Where does your MCP server run?
├─ Single instance, always-on ──────→ McpServer::builder() (HTTP server)
└─ AWS Lambda / serverless ─────────→ LambdaMcpServerBuilder::new() (this skill)
Use Lambda when: pay-per-request pricing, auto-scaling, no infrastructure management.
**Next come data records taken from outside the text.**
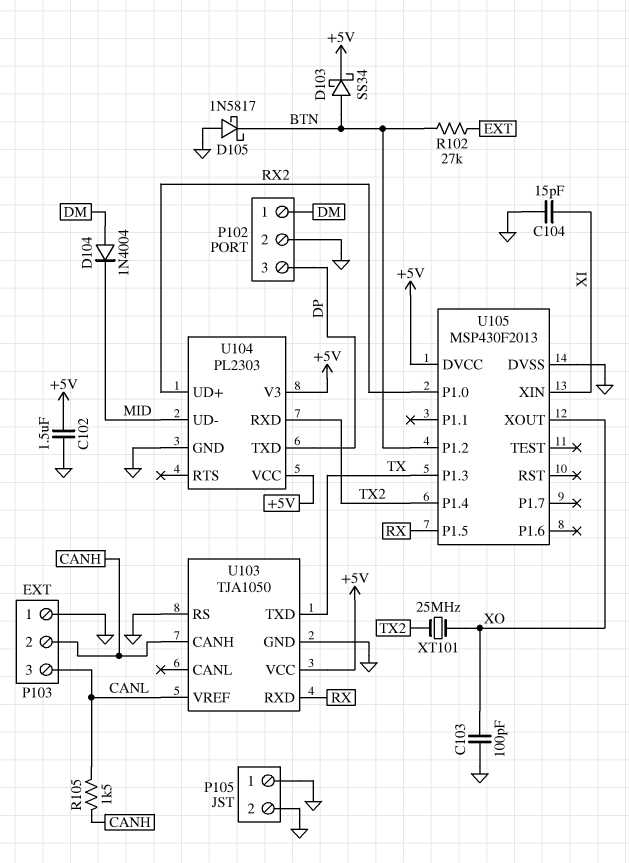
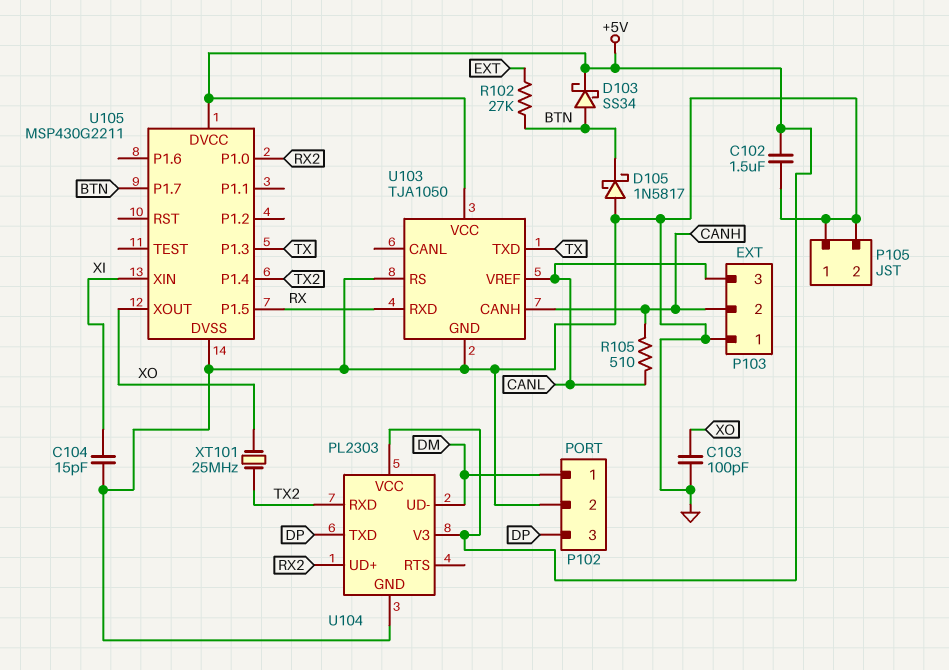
D104: diode 1N4004 (A DM, K MID) -> none
R105: 1.5k (CANH, CANL) -> 510 (CANH, CANL)
U104 pin UD-: MID -> DM
U105: MSP430F2013 -> MSP430G2211
U105 pin P1.2: BTN -> none
U105 pin P1.7: none -> BTN

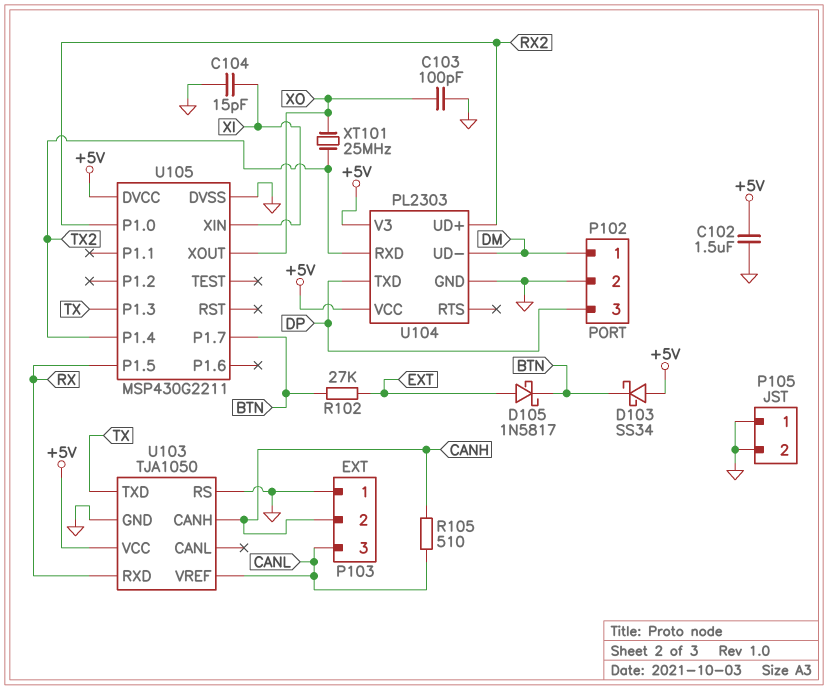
D103: schottky SS34 (A BTN, K +5V) -> schottky SS34 (A +5V, K BTN)
D105: schottky 1N5817 (A GND, K BTN) -> schottky 1N5817 (A EXT, K BTN)

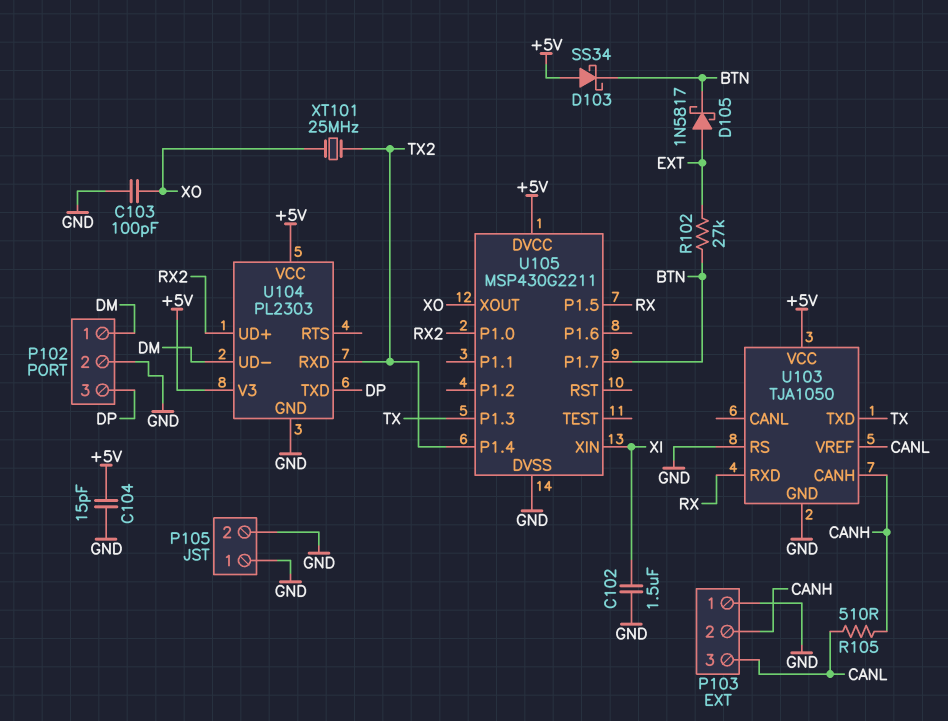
C102: 1.5uF (+5V, GND) -> 1.5uF (GND, XI)
C104: 15pF (GND, XI) -> 15pF (+5V, GND)

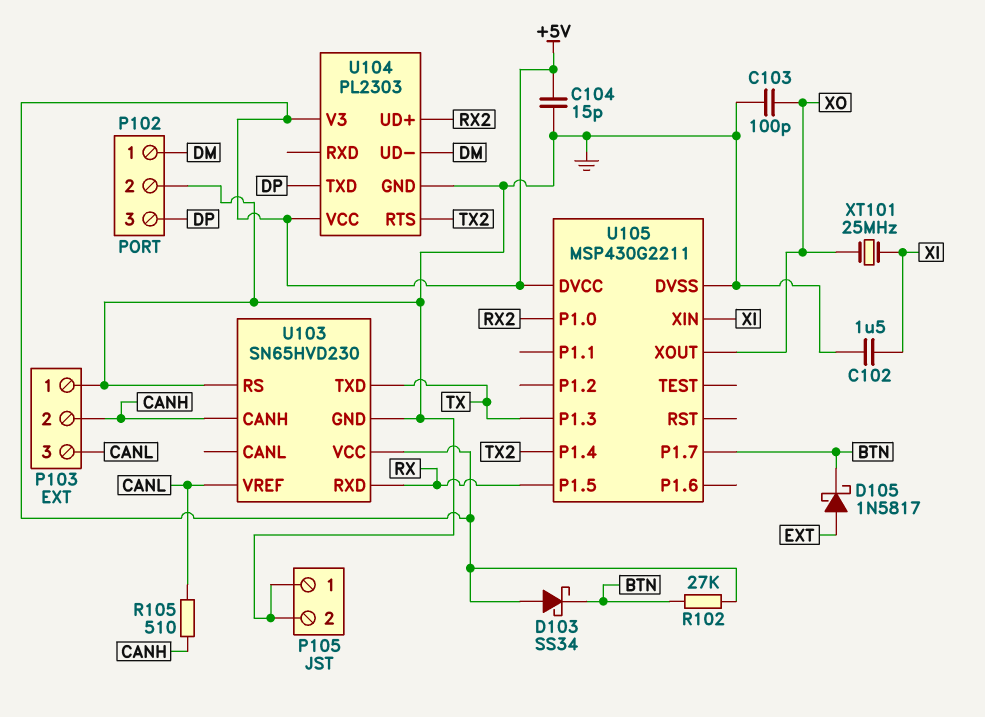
R102: 27k (BTN, EXT) -> 27k (+5V, BTN)
U103: TJA1050 -> SN65HVD230
U104 pin RTS: none -> TX2
U104 pin RXD: TX2 -> none
XT101: 25MHz (TX2, XO) -> 25MHz (XI, XO)

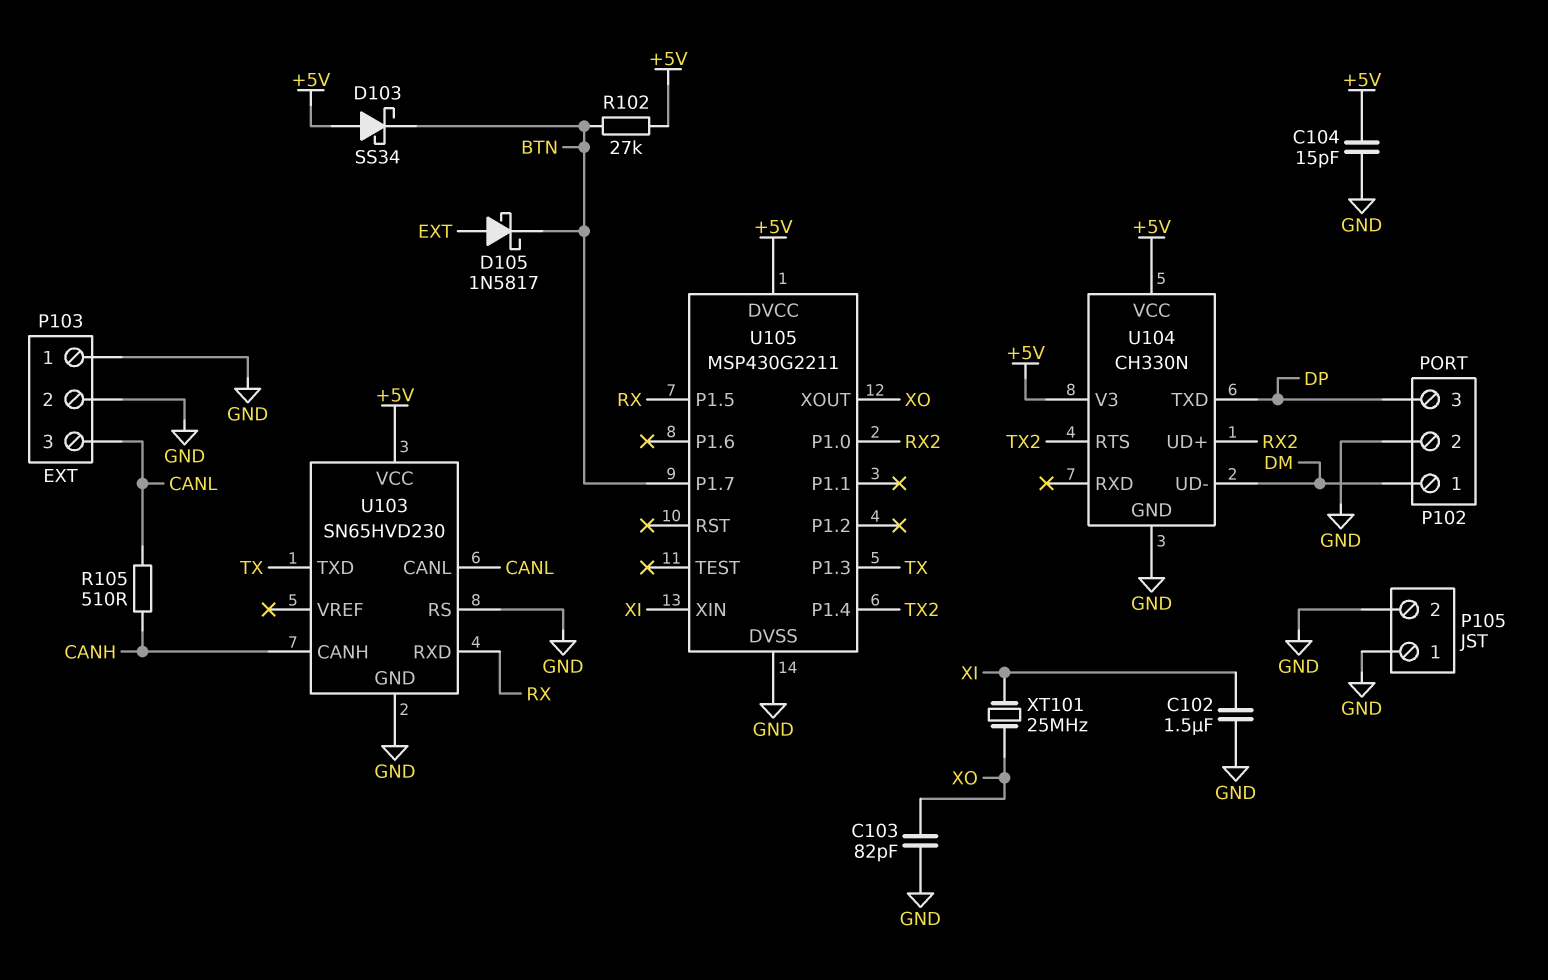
C103: 100pF (GND, XO) -> 82pF (GND, XO)
P103 pin 2: CANH -> GND
U103 pin CANL: none -> CANL
U103 pin VREF: CANL -> none
U104: PL2303 -> CH330N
Avoid Lambda when: persistent WebSocket connections, sub-50ms latency requirements.
The smallest working Lambda MCP server:
// turul-mcp-server v0.3
use lambda_http::{Body, Error, Request, run, service_fn};
use std::sync::Arc;
use tokio::sync::OnceCell;
use turul_mcp_aws_lambda::LambdaMcpServerBuilder;
use turul_mcp_session_storage::InMemorySessionStorage;
static HANDLER: OnceCell<turul_mcp_aws_lambda::LambdaMcpHandler> = OnceCell::const_new();
async fn create_handler() -> Result<turul_mcp_aws_lambda::LambdaMcpHandler, Error> {
let server = LambdaMcpServerBuilder::new()
.name("my-lambda-server")
.version("1.0.0")
.tool(MyTool::default())
.storage(Arc::new(InMemorySessionStorage::new()))
.sse(false) // Explicitly disable SSE (on by default!)
.cors_allow_all_origins()
.build()
.await
.map_err(|e| Error::from(e.to_string()))?;
server.handler().await.map_err(|e| Error::from(e.to_string()))
}
async fn lambda_handler(req: Request) -> Result<lambda_http::Response<Body>, Error> {
let handler = HANDLER
.get_or_try_init(|| async { create_handler().await })
.await?;
handler.handle(req).await.map_err(|e| Error::from(e.to_string()))
}
#[tokio::main]
async fn main() -> Result<(), Error> {
run(service_fn(lambda_handler)).await
}
See: examples/minimal-lambda-server.rs for the full annotated version.
static HANDLER: OnceCell<turul_mcp_aws_lambda::LambdaMcpHandler> = OnceCell::const_new();
Lambda reuses container instances across invocations. OnceCell ensures the handler (DynamoDB connections, tool registrations) is created exactly once per cold start, then reused for all warm invocations. No global mutable state — OnceCell is safe for concurrent access.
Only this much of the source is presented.